Diskussion über Wettbewerbsverzerrung Die Vorwürfe gegen die Bayern sind absurd

Ein Kommentar von Tim Schulze
Die Bayern haben drei Spiele in Folge verloren. Prompt hagelte es harsche Kritik wegen Wettbewerbsverzerrung - das ist ungerecht. Die Pleiten zeigen nur, dass der Rekordmeister ganz normal tickt.

Wenn Götter stürzen, gibt es immer viele Nebengeräusche. Oder um es etwas weniger pathetisch auszudrücken: Wenn der große, starke Anführer mal kräftig ins Stolpern gerät, ist das Staunen groß. Im Fall der Bayern, die die vergangenen drei Spiele verloren haben, hat die Verwunderung über die Pleiten zu heftiger Kritik geführt. Allen voran die Manager von Hannover und Wolfsburg, Dirk Dufner und Klaus Allofs, kritisierten den Rekordmeister heftig: Allofs sprach von mangelnder "Professionalität". Er verstünde "schon, dass einige Clubs mächtig sauer sind". Der Vorwurf der Wettbewerbsverzerrung steht seitdem im Raum.

Die Argumente, die dafür sprechen, sind schnell aufgezählt. Die Bayern dominierten die Liga fast nach Belieben. Ganze zwei Niederlagen kassierten sie bis zum 30. Spieltag, an dem sie sich die Meisterschaft sicherten. In Folge setzte es dann drei Pleiten in Serie. Zuletzt verloren sie sogar gegen Freiburg, einem Abstiegskandidaten, dem 19 Jahre kein Sieg gegen die Bayern gelungen war. Da ist der Vorwurf mangelnder "Professionalität" schnell ausgesprochen.

Keine anderen Maßstäbe für die Bayern

Leider hat das mit der Realität, wie sie auch für die Profis der Bayern gilt, nicht viel zu tun. Dass die Mannnschaft in Spielen wie gegen Augsburg oder Freiburg nicht mehr bis ans Leistungsmaxium geht, ist nun Mal allzu menschlich. Abstiegsgefährdeten Clubs wie Hannover ist das auch nur selten in der Saison gelungen, sonst stünden sie nicht unten drin. Der Spielplan und der Zeitpunkt der Duelle spielen eine Rolle. Das gilt für alle gleichermaßen. Man denke nur an die Mannschaften, die im ersten Saisondrittel gegen Bremen gespielt haben. Es war einfach der richtige Zeitpunkt, um ziemlich locker drei Punkte einzufahren. Niemand käme auf den Gedanken, deswegen von Wettbewerbsverzerrung zu sprechen. Man darf an die Bayern keine anderen Maßstäbe anlegen als an andere Mannschaften.

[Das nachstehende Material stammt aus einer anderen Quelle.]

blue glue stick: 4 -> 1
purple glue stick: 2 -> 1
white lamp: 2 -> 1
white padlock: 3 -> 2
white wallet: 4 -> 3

Ein anderer Faktor ist noch wichtiger. Freiburgs Felix Klaus brachte es nach dem Sieg auf den Punkt: "Die sind einfach kaputt. Es wäre Schwachsinn, da was reinzuinterpretieren." Die Münchner haben eine lange Saison in drei Wettbewerben mit mehr Spielen als die meisten anderen Clubs hinter sich, sie haben zahlreiche ausgelaugte WM-Fahrer in ihren Reihen und extrem viele Verletzte zu beklagen, was in einer langen Spielzeit ebenfalls mehr ins Gewicht fällt als bei der nationalen Konkurrenz.

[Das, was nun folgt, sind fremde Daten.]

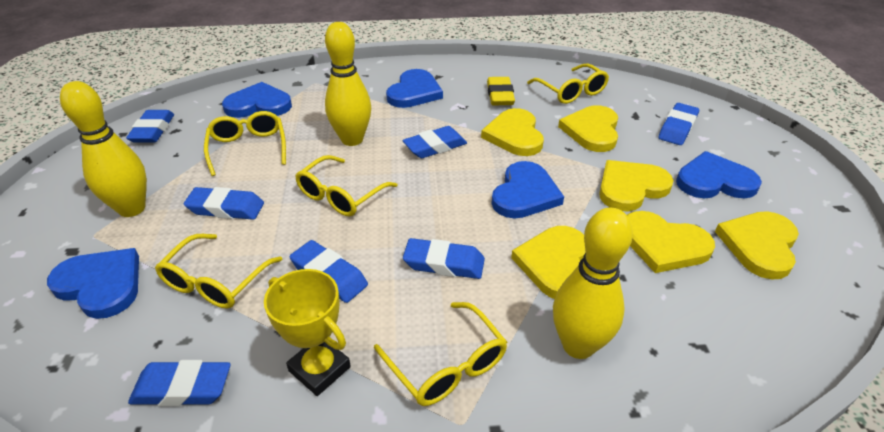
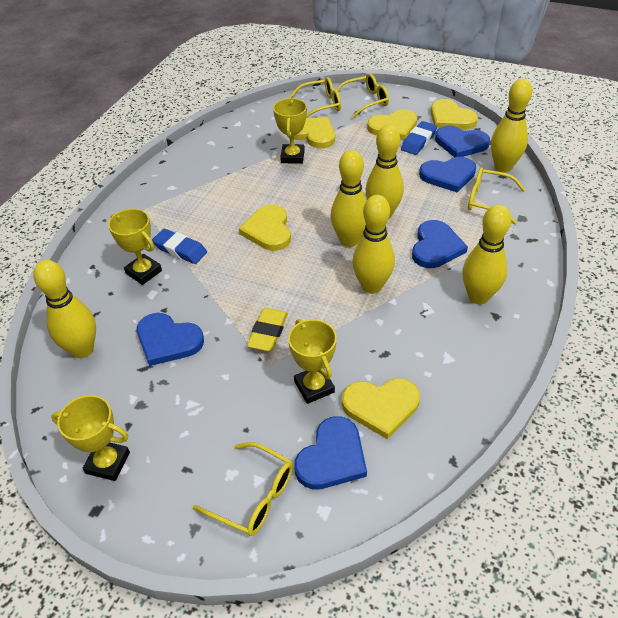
blue eraser: 7 -> 2
yellow bowling pin: 3 -> 6
yellow glasses: 5 -> 4
yellow heart: 6 -> 5
yellow trophy: 1 -> 4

Bayern wollten ja gewinnen - konnten nur nicht

Noch etwas: Gerade gegen Freiburg hat Guardiolas Truppe voll auf Sieg gespielt. Der Wille war ihr nicht abzusprechen. Sie wollte den Sieg, sie hat es gegen einen hervorragend eingestellten und leidenschaftlichen Gegner, der noch ein großes Ziel, den Klassenerhalt, vor Augen hat, nur einfach nicht geschafft. Ausgelaugte Startruppe traf auf hochmotivierten Außenseiter. Es soll schon vorgekommen sein, dass in so einem Fall der Außenseiter triumphiert.

Die Bayern thronen weit über allen anderen deutschen Clubs. Ihre Dominanz nervt und langweilt, wenn man nicht gerade leidenschaftlicher Anhänger des Clubs ist. Aber erst zu schimpfen, wenn sie wie am Fließband gewinnen, um dann noch heftiger auf sie einzuschlagen, wenn sie verlieren - solche Vorwürfe sind nicht ernst zu nehmen. Im Gegenteil: Sie sollten Ansporn für die Konkurrenz sein, den Leistungsabstand wieder etwas zu verringern - und die Liga auch an der Spitze wieder spannend zu machen.